I certainly HOPE physical books don't become a thing of the past. I do not have a Kindle, nor do I want one. I have read books on my laptop (free classics from Project Gutenberg and the like) and I detest reading anything that isn't a physical book. And I know, the Kindle is designed for reading books unlike laptops, but I don't care. I've read many a book in e-format and they never feel like books. In fact, if I'm really enjoying an e-book, I will actually have to stop reading it and purchase a hard copy, or I simply won't enjoy it as much. I love the texture of the paper, the font, the dustcovers, the artwork, everything tangible about books which you lose in ebooks. While I'd be happy enough to read books I was relatively indifferent to in an ebook format, the ones I love most will always have to be hard copies.

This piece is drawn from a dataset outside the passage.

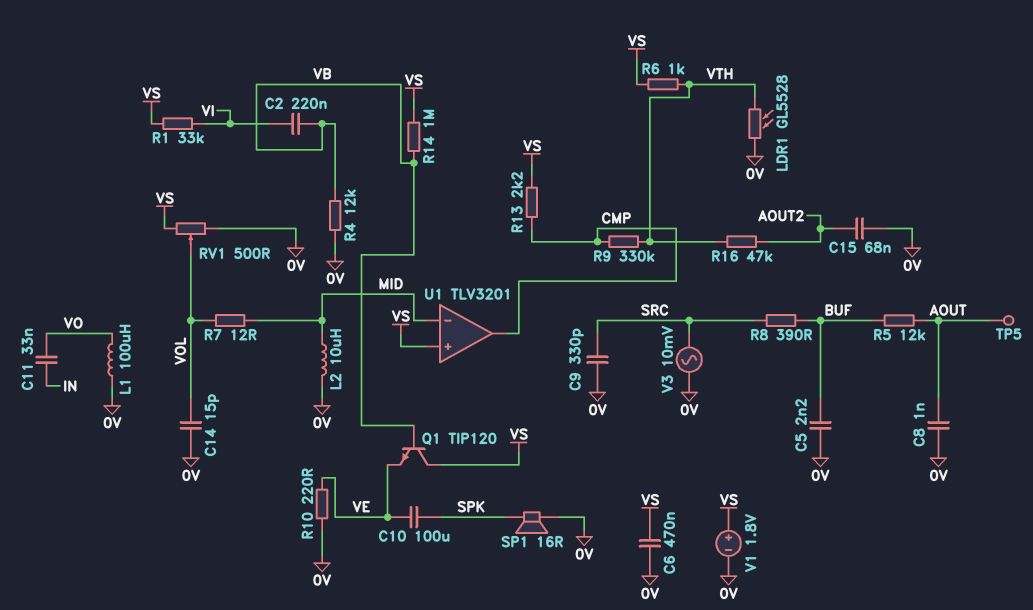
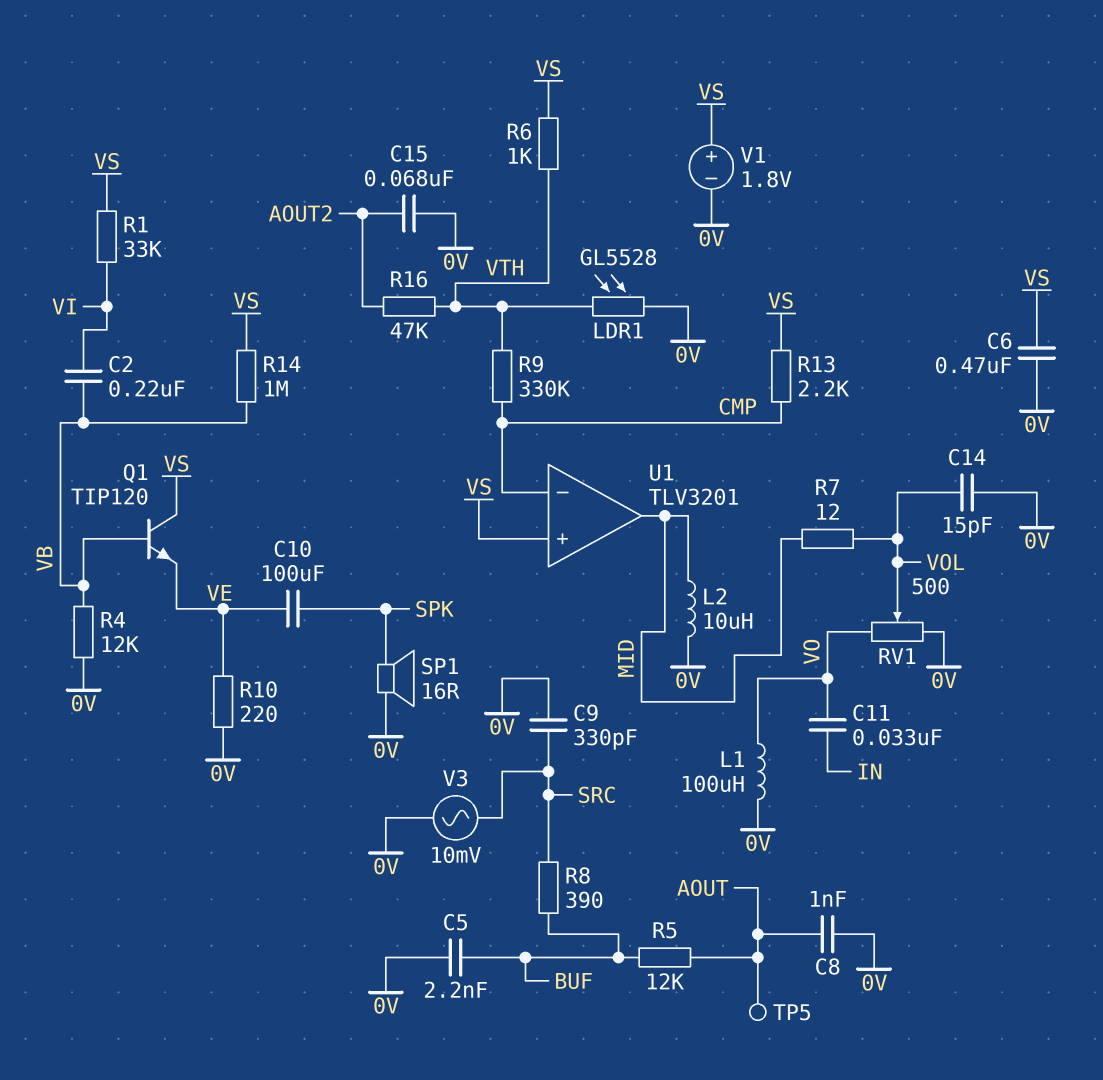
RV1: 500 (0V, VS, wiper VOL) -> 500 (0V, VO, wiper VOL)
U1 pin in-: MID -> CMP
U1 pin out: CMP -> MID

When I recall a book I love, I recall when I read it, where, the cover, the pages, the page numbers I stopped at, cracks in the spine, stains on the pages. When everything is text on a screen, there's nothing to distinguish between the memories of reading individual novels.

 

I don't think books will become a thing of the past too quickly - I think if anything it might be a case of the younger generations growing up with ebooks, kindles and ipads much the way my generation grew up with cds and scoffed at vinyl. Personally I now adore vinyl, and have a record player on which to play old records I collect. I also hear older people (by which I mean, my parents generation and older) talking about how tragic it is that young people are content to digitally buy entire albums and listen to them on a palm-sized device, with no regard for the crisp crackle of a record, or even the cover art of a cd if nothing else. You don't hear people saying that to other people within their own generations, they say it to younger generations. I think if books go, that's how they're going to go.

 

And I do think they'll stay around, but I agree they may well go the way of cds and vinyl. You still get people who really appreciate the art of the entire product, and therefore continue to buy records and cds, and similarly real book lovers will continue to buy hard copies of books. But they could well be the only ones.